Of the 2,800 U.S. stock funds tracked by Morningstar, only the Forester Value Fund ( FVALX) finished in the green last year. "We really watch the downside," says fund manager Tom Forester. "We had seen the housing bubble coming so we were able to avoid financials. And we overweighted consumer staples and health care stocks which do well in recessions." Forester's attention to detail -- and defense -- paid off in 2008. His $60 million fund was up almost half a percent last year compared with a more than 37% drop in the S&P 500. Unlike the index, Forester has the option to move funds into cash, something he did at key junctures during last year's rocky trading. He also keeps fund fairly concentrated holding between 40 and 50 stocks in total, so it's not for the faint of heart. Over the past three years, the fund has lost an average of 2.5% per year, almost 9 percentage points better than the market.
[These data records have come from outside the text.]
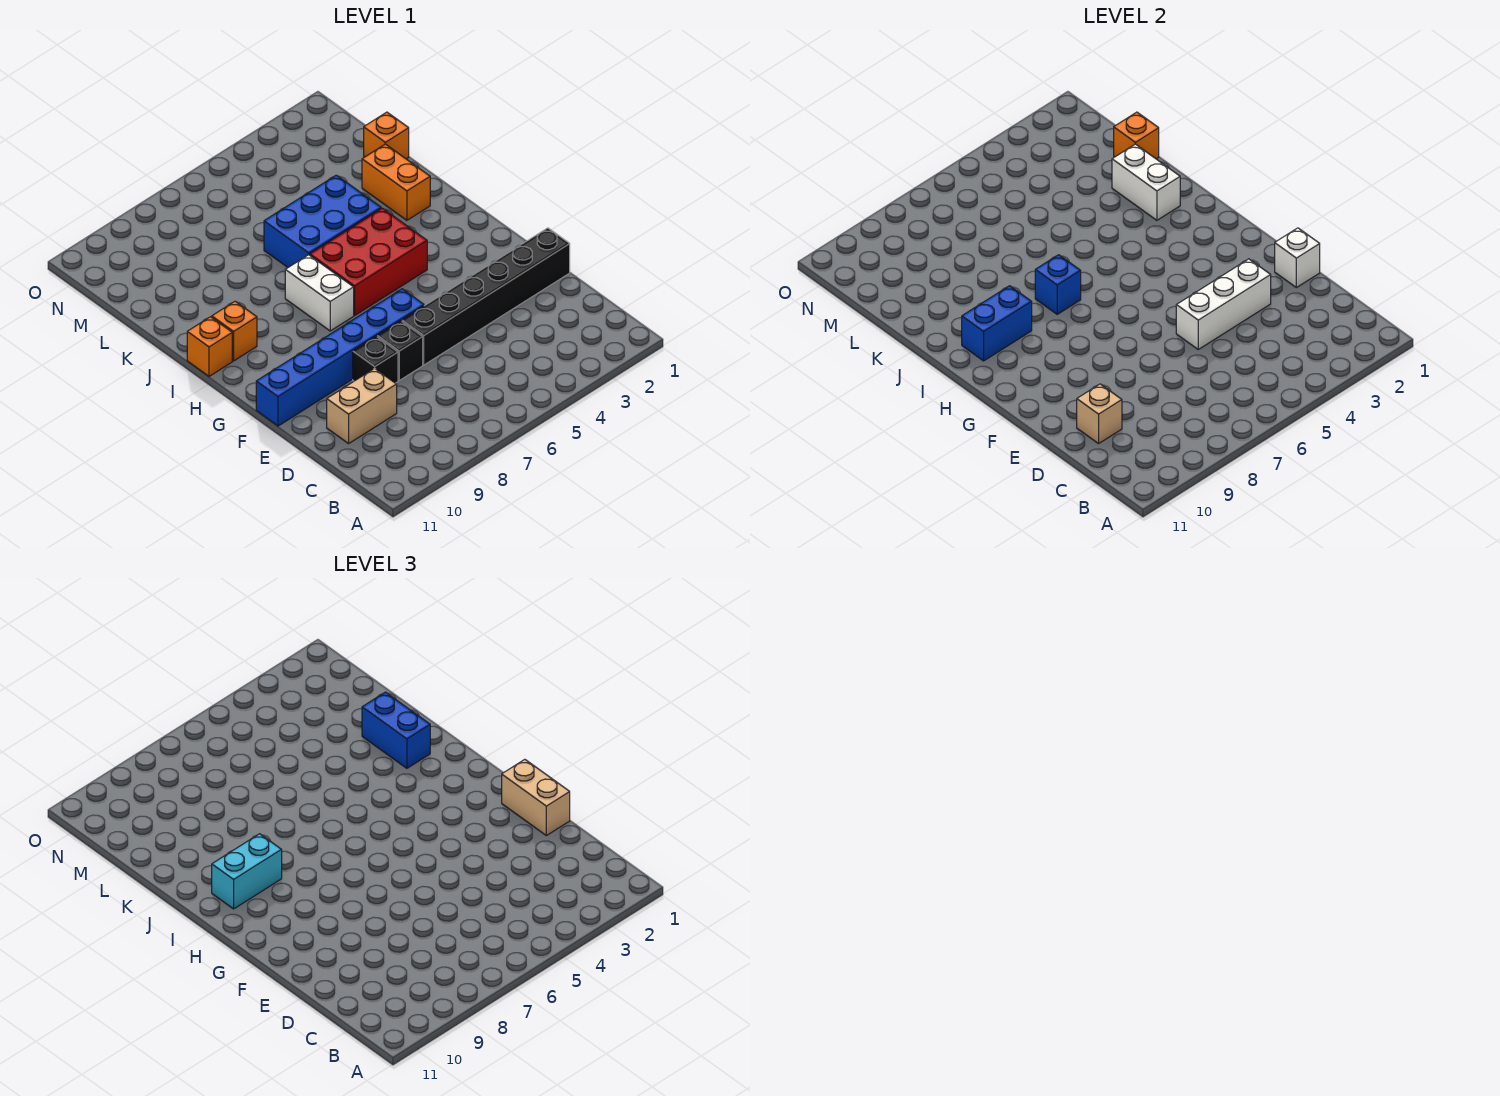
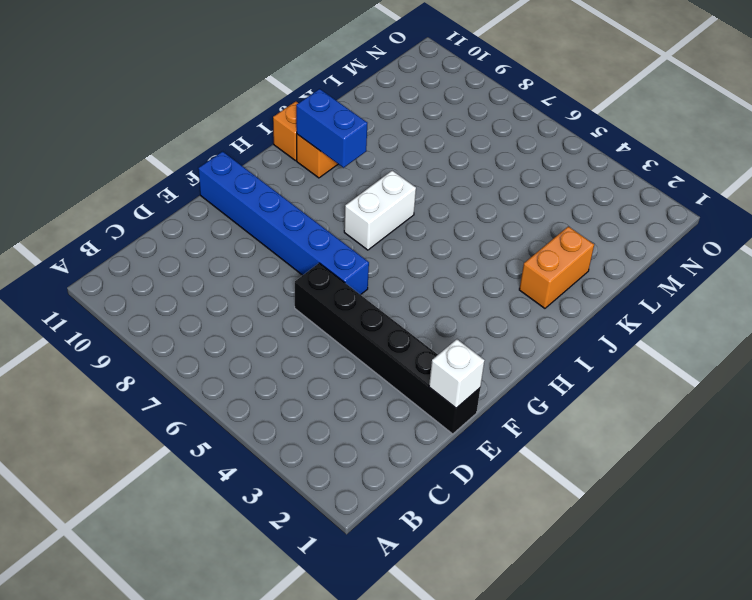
none -> tan brick D9:D10 level 1
none -> black brick E7 level 1
none -> black brick E8 level 1

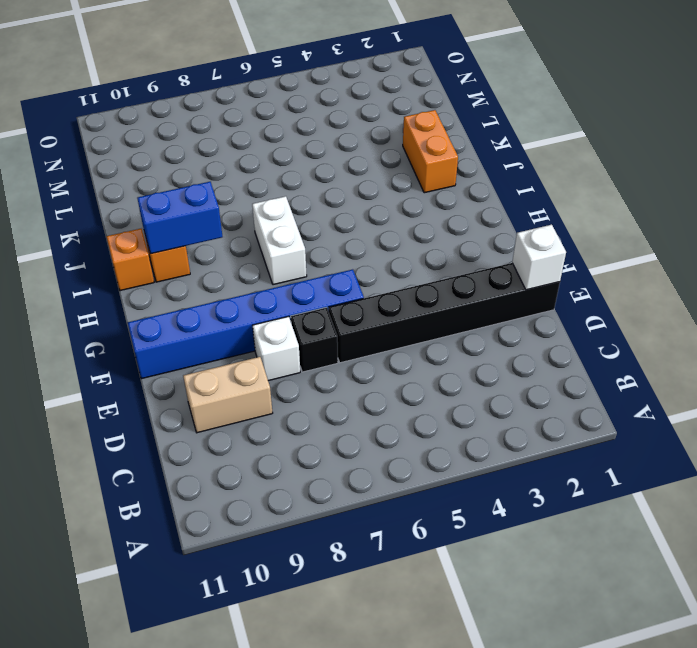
white brick E8 level 1 -> black brick E8 level 1
none -> red brick H4:I6 level 1
none -> blue brick J4:K6 level 1
none -> orange brick L1 level 1

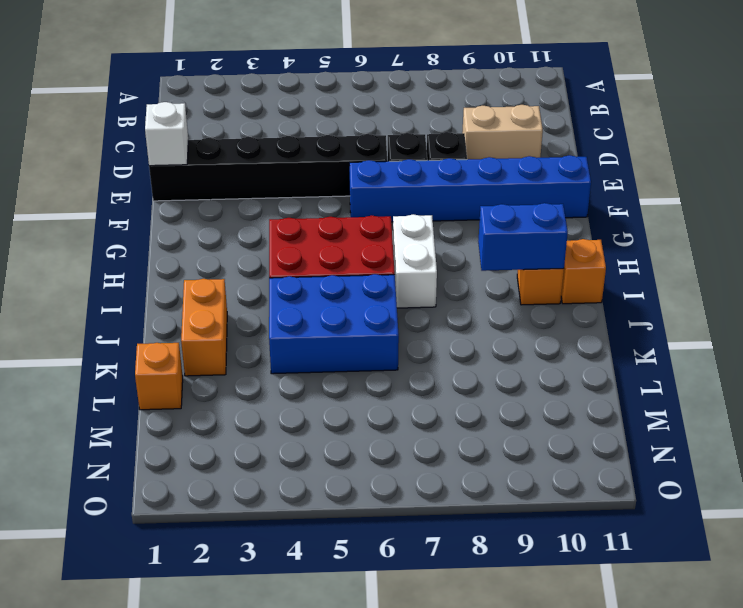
none -> tan brick D10 level 2
none -> white brick E3:E5 level 2
none -> blue brick I7 level 2

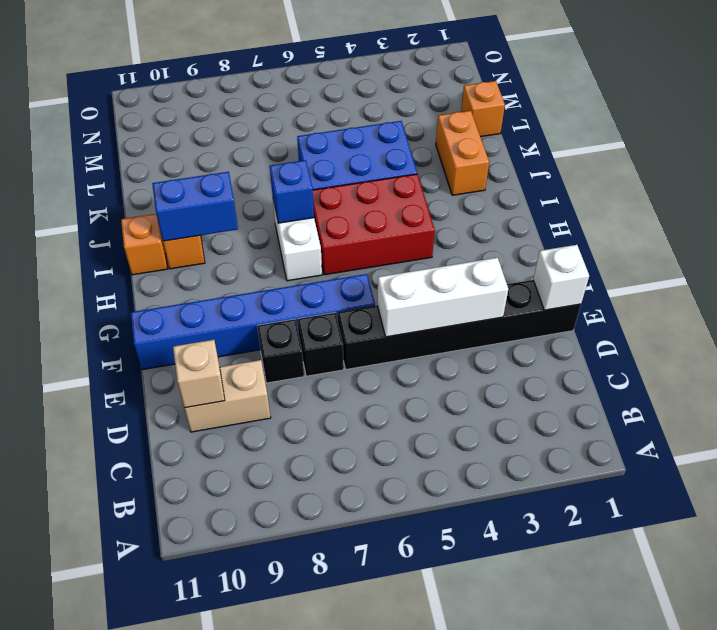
none -> white brick J2:K2 level 2
none -> orange brick L1 level 2
none -> tan brick E1:F1 level 3

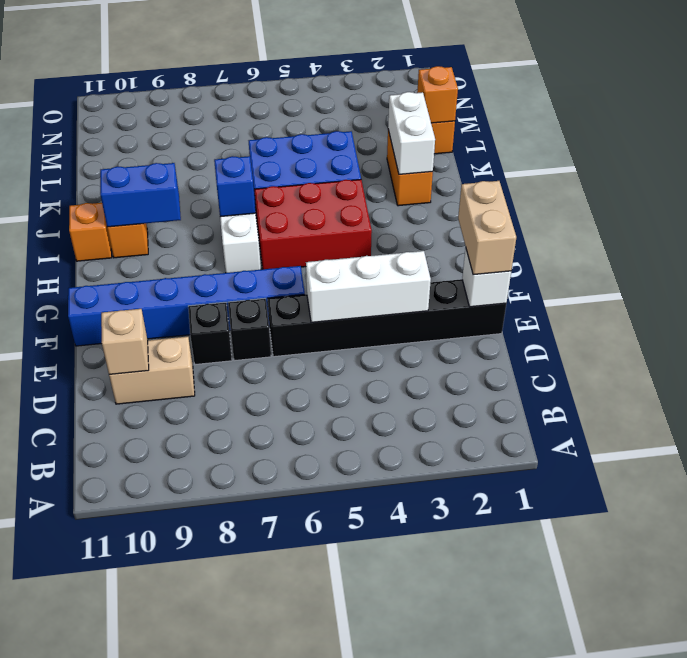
none -> cyan brick I9:I10 level 3
none -> blue brick J2:K2 level 3

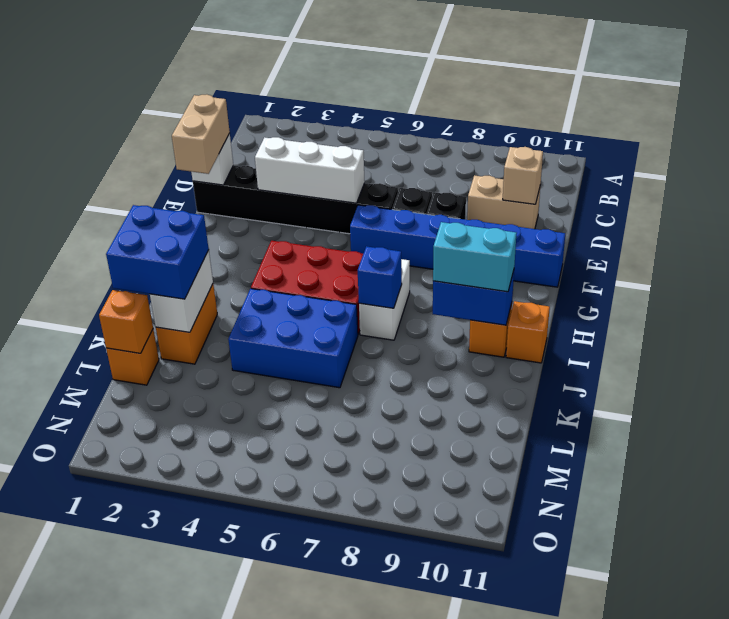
blue brick J1:K2 level 3 -> blue brick J2:K2 level 3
His five-year average return is 3.6%, which is 7.5% better than the S&P 500, enough to merit him a full five stars from Morningstar.
Top Fund Manager's Top Picks
Two of his best performers in 2008, McDonald's ( MCD) and Wal-Mart ( WMT), were also the only two Dow stocks to finish the year in positive territory. And Forester expects their outperformance to continue as consumers trade down. "People still like to go out for meals but in recessionary times they trade down as far as price points go," says Forester. "So McDonald's fits that perfectly. They've changed their menu. They've gone more to salads. They've gone more to wraps. They have gourmet coffee now. So they are doing quite well."